AWS is demonstrating Self-Driving Lab technology at its 2026 Healthcare & Life Sciences summit, showcasing how physical AI systems combining computation with robotic automation could transform drug discovery. Meanwhile, Waabi CEO Raquel Urtasun argues that Gen Z workers with adaptability and curiosity are the key talent driving AI transformation in autonomous trucking, as her company continues to advance self-driving capabilities with over $1 billion in funding.

Today's Stories

  1. 1

    Tech stocks rallied on AI infrastructure demand and U.S. chip strategy, as Apple-Intel partnership and major M&A deals signaled growing focus on domestic semiconductor capabilities.

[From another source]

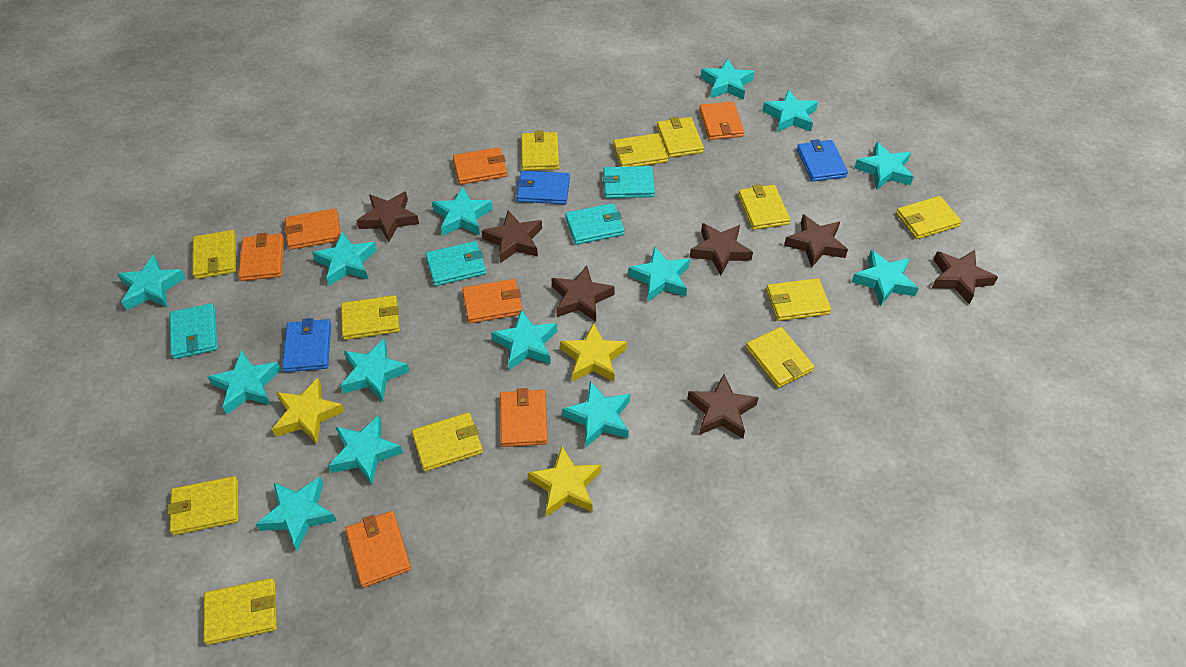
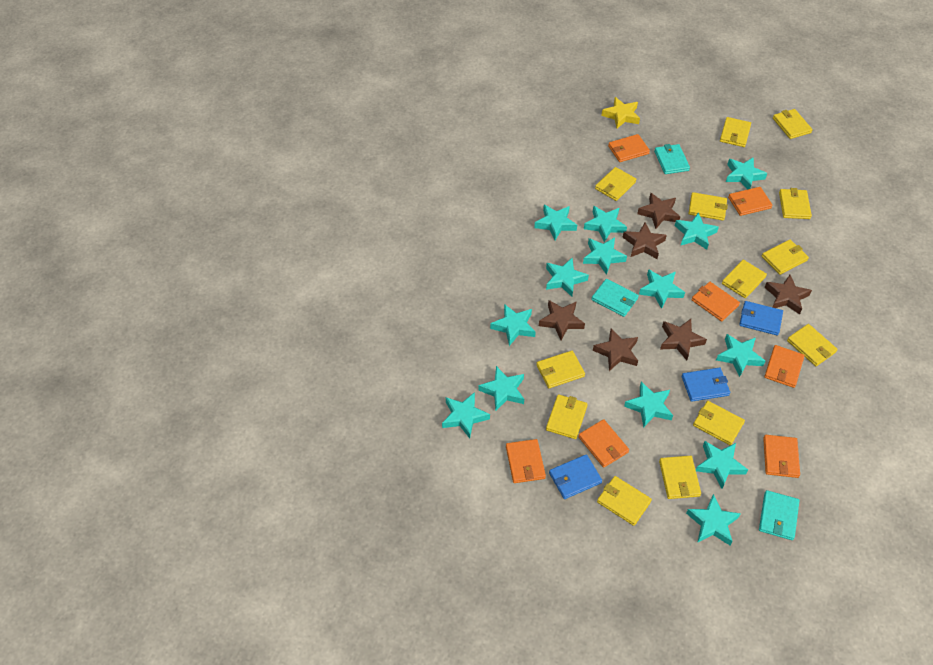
brown star: 7 -> 6
turquoise wallet: 4 -> 3
yellow star: 3 -> 1
yellow wallet: 12 -> 13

    Intel gained nearly 5% after President Trump announced Apple would collaborate with the company on U.S.-based chip development and manufacturing. Separately, Nebius completed its acquisition of AI optimization specialist Eigen AI and posted a 10% weekly gain, while RUM Group finished its purchase of Germany-based Northern Data and launched its Quake AI platform. Ondas announced its sixth acquisition of 2026, agreeing to buy Cyberhawk for about $125 million(約200億円) to expand its drone inspections and critical infrastructure monitoring capabilities. Investors are watching companies that control hardware for AI computing and domestic chip production as governments and corporations prioritize securing their own semiconductor capabilities. The flurry of deals and partnerships reflects a strategic shift toward building AI infrastructure at scale and reducing reliance on overseas manufacturing, which appears to be reshaping where investors see long-term demand.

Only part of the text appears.